Mailing List Archive

PHP parser made twice as fast
I just doubled the speed of the PHP parser.

In my test page ([[Anime]], ~60 links with half broken), I cut the time
for replaceInternalLinks from 800ms to 350ms, and the time for
Article::view from 1310 to 610ms.

This was acheived by eliminating redundant calls to secureAndSplit,
using static variables for constants, and catering to PHP oddities such
as the fact that === is slower than ==.

Okay, you may shower me with praise now.

-- Tim Starling.
Re: PHP parser made twice as fast [ In reply to ]
Tim-
> I just doubled the speed of the PHP parser.

> In my test page ([[Anime]], ~60 links with half broken), I cut the time
> for replaceInternalLinks from 800ms to 350ms, and the time for
> Article::view from 1310 to 610ms.

> This was acheived by eliminating redundant calls to secureAndSplit,
> using static variables for constants, and catering to PHP oddities such
> as the fact that === is slower than ==.

> Okay, you may shower me with praise now.

Very nice.

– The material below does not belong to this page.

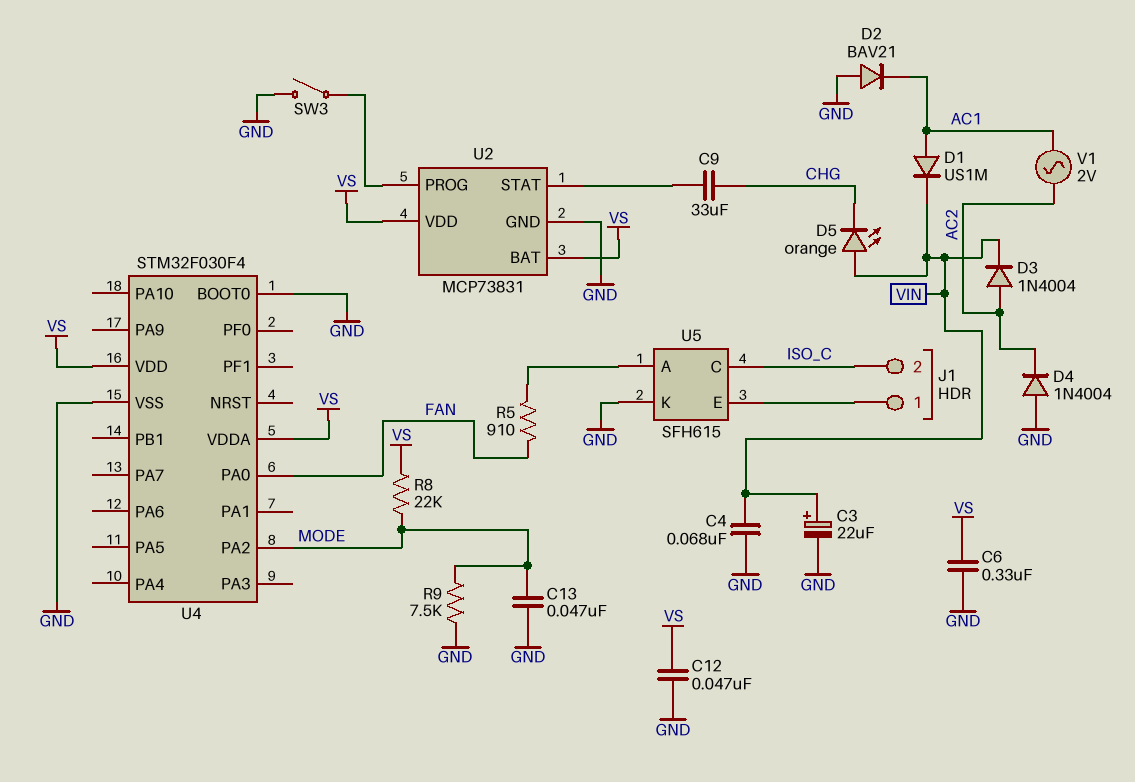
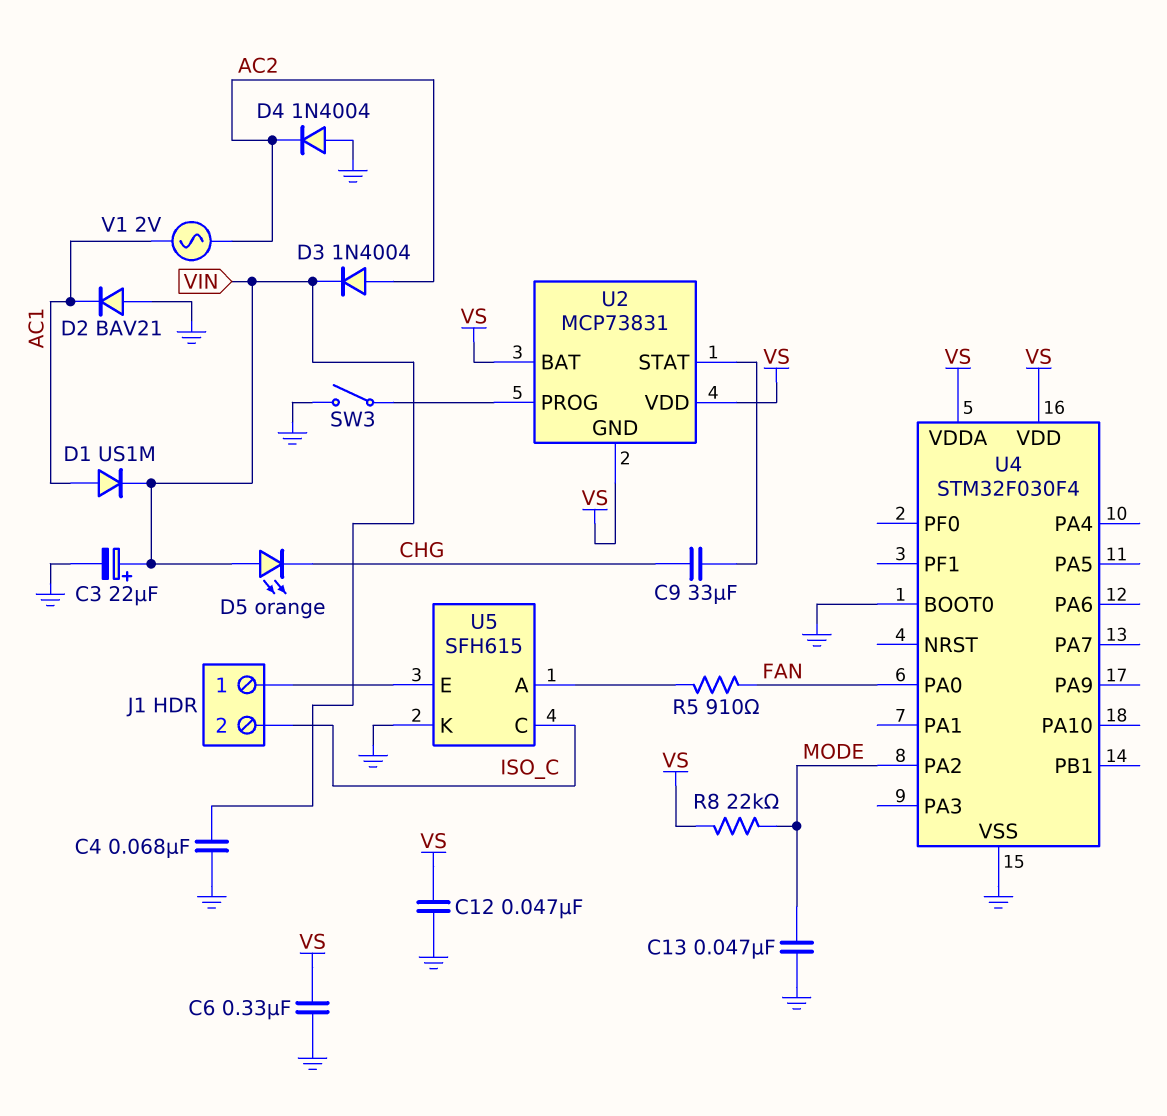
R9: 7.5k (GND, MODE) -> none
U2 pin GND: GND -> VS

Can we get this into stable ASAP?

Regards,

Erik
Re: PHP parser made twice as fast [ In reply to ]
Tim Starling wrote:

> I just doubled the speed of the PHP parser.
>
> In my test page ([[Anime]], ~60 links with half broken), I cut the
> time for replaceInternalLinks from 800ms to 350ms, and the time for
> Article::view from 1310 to 610ms.
>
> This was acheived by eliminating redundant calls to secureAndSplit,
> using static variables for constants, and catering to PHP oddities
> such as the fact that === is slower than ==.
>
> Okay, you may shower me with praise now.
>
> -- Tim Starling.
>
Fantastic!

-- Neil
Re: PHP parser made twice as fast [ In reply to ]
Tim Starling wrote:
> I just doubled the speed of the PHP parser.
>
> In my test page ([[Anime]], ~60 links with half broken), I cut the time
> for replaceInternalLinks from 800ms to 350ms, and the time for
> Article::view from 1310 to 610ms.
>
> This was acheived by eliminating redundant calls to secureAndSplit,
> using static variables for constants, and catering to PHP oddities such
> as the fact that === is slower than ==.
>
> Okay, you may shower me with praise now.

Cool! Keep going like this, and I'll throw my C++-parser away ;-)

Magnus
Re: PHP parser made twice as fast [ In reply to ]
On Wednesday, Oct 22, 2003, at 16:57 US/Pacific, Tim Starling wrote:
> This was acheived by eliminating redundant calls to secureAndSplit,
> using static variables for constants, and catering to PHP oddities
> such as the fact that === is slower than ==.
>
> Okay, you may shower me with praise now.

*sprinkle sprinkle sprinkle* Three cheers for Tim!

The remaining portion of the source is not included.